Neste "Manda Chuva, o filme", porém, o protagonista banca até o super-herói, salvando uma grande metrópole - e talvez o próprio país - de um louco megalomaníaco, o repugnante Lucas Boapinta, sujeito espalhafatoso, cheio de si e cheio de perdigotos, que através de meios obscuros consegue ser nomeado chefe de polícia em Nova York, que logo transforma numa distopia pior que "1984": a polícia em peso (com excessão do Guarda Belo e certo Gomes) é substituída por policiais robôs; a população é obrigada a ficar em casa de noite, sendo vigiada por teletelas como no romance de George Orwell. A justificativa de Boapinta é que só com vigilância permanente sobre as pessoas é possível evitar o crime.

Como até o prefeito acaba sendo preso o único que poderá se opor a Lucas Boapinta é, por incrível que pareça, o Manda Chuva. Porém o próprio Manda Chuva foi preso sob falsa acusação e o uso de um robô imitando sua figura e cometendo um crime (roubar de crianças); ele é submetido a um julgamento fajuto e mandado propositalmente a um presídio de cachorros (sic).

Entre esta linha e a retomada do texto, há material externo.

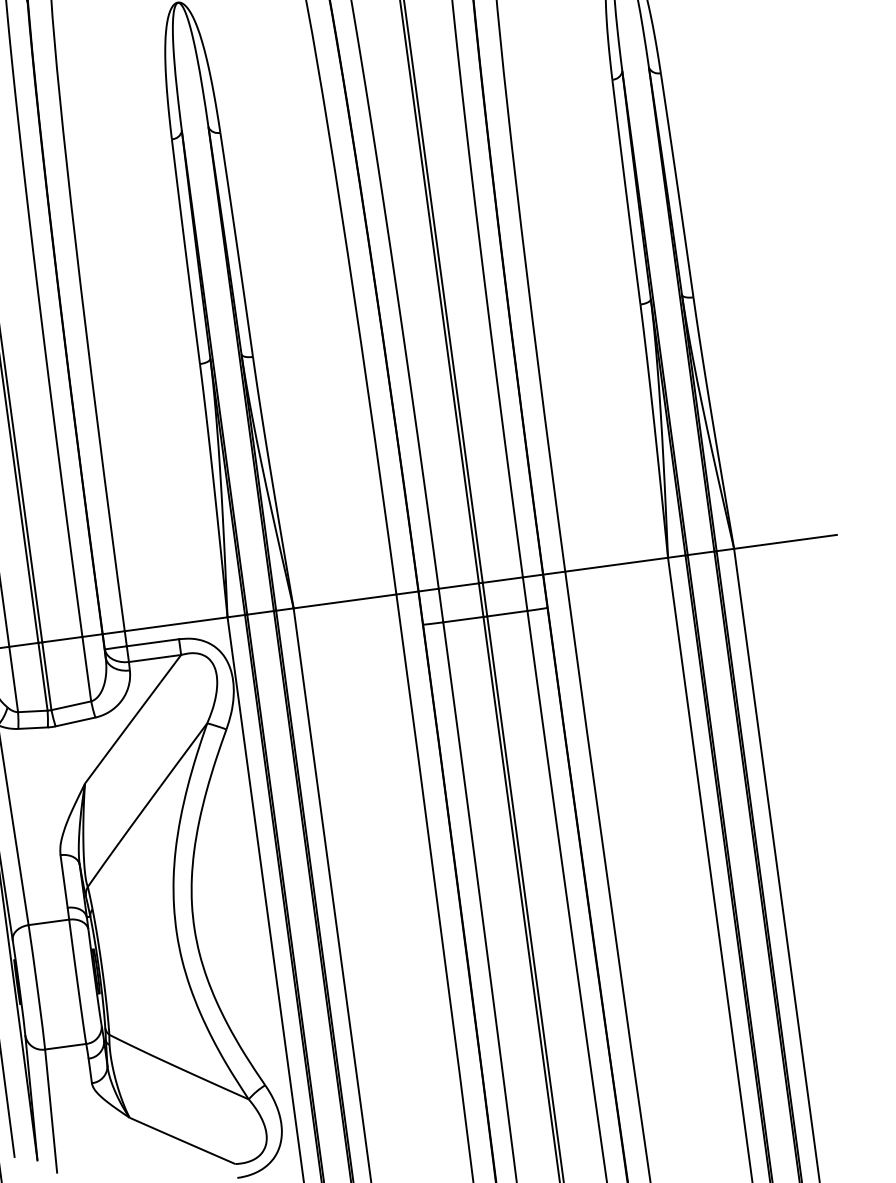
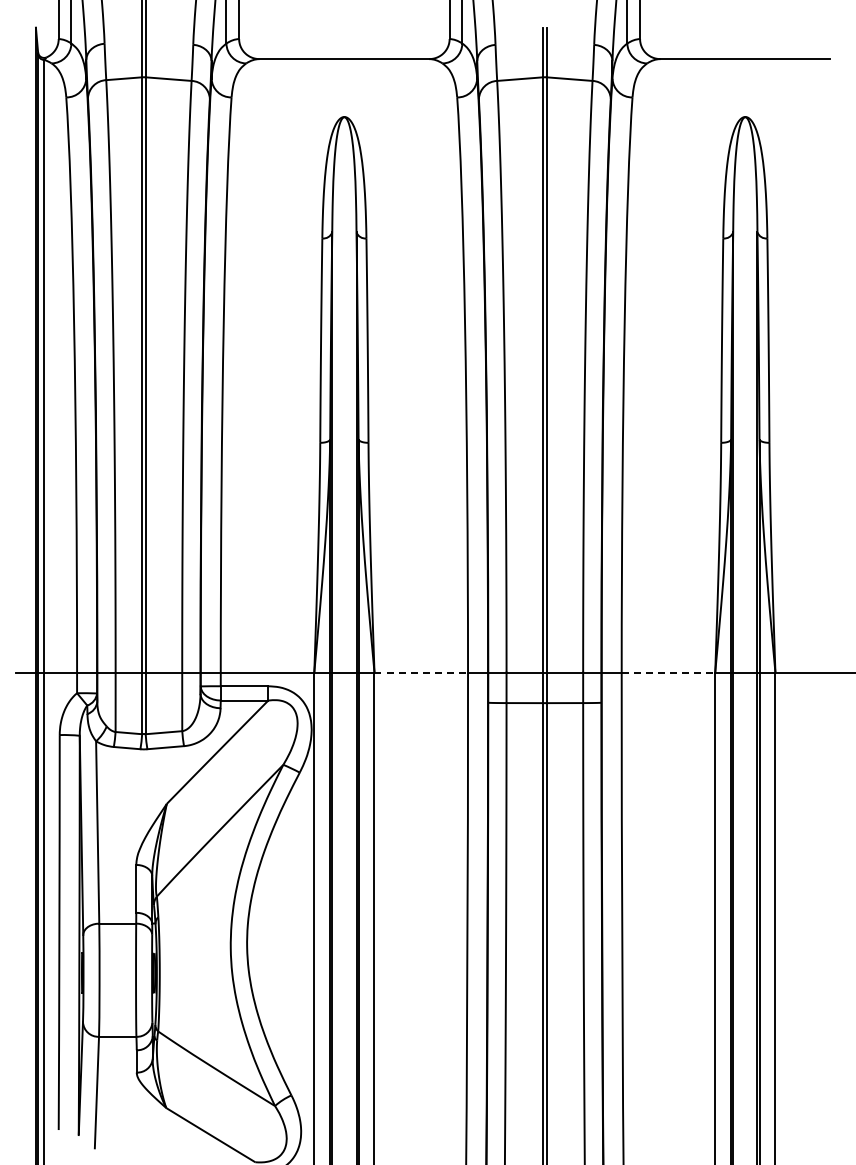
line: (616, 564) -> (668, 672), solid -> dashed
line: (345, 601) -> (421, 672), solid -> dashed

Trixie, a gatinha "chic" por quem o Manda Chuva se apaixonara, sem ele saber era secretária de Lucas Boapinta e participa da armadilha para tirar o líder gato do caminho. Como se vê, Boapinta reconheceu o Manda Chuva como sério adversário.

O desenho é muito engraçado e parte do humor deve-se ao Gênio, que apesar do nome é o mais estupido entre os auxiliares do Manda Chuva. Quando este declara que não conhece o significado da palavra "impossível" o Gênio diz, a sério, que também não conhece. "Sabemos disso", replica o Manda Chuva. E quando a turma precisa, numa grande emergência - na luta decisiva contra o Boapinta - arrombar um cofre, o Gênio sugere que se faça uso de "alguma coisa sem utilidade". Aí os outros pegam o próprio Gênio e o utilizam como aríete. E não é que dá certo?

O Manda Chuva é um personagem fabuloso em sua esperteza e audácia. Na prisão consegue convencer os cachorros que ele também é cachorro; e convence o buldogue Roger, seu inimigo, que ele é um gato. Num abrir e fechar de olhos o Manda Chuva já está controlando o canil, até que o Guarda Belo, agora em revolta contra Lucas Boapinta, aparece com a turma para resgata-lo. Dali em diante é a batalha final para quebrar o poder de Boapinta e seu exército de robôs e salvar Nova York desse pesadelo.

E o Manda Chuva tem um tal poder de persuasão que põe os robôs em parafuso ao argumentar que eles também estão violando o toque de recolher.

Um filme sensacional e inesquecível. Lida com inverossimilhanças, mas sendo um desenho infantil tudo isso se releva.

 

Rio de Janeiro, 24 de setembro de 2024.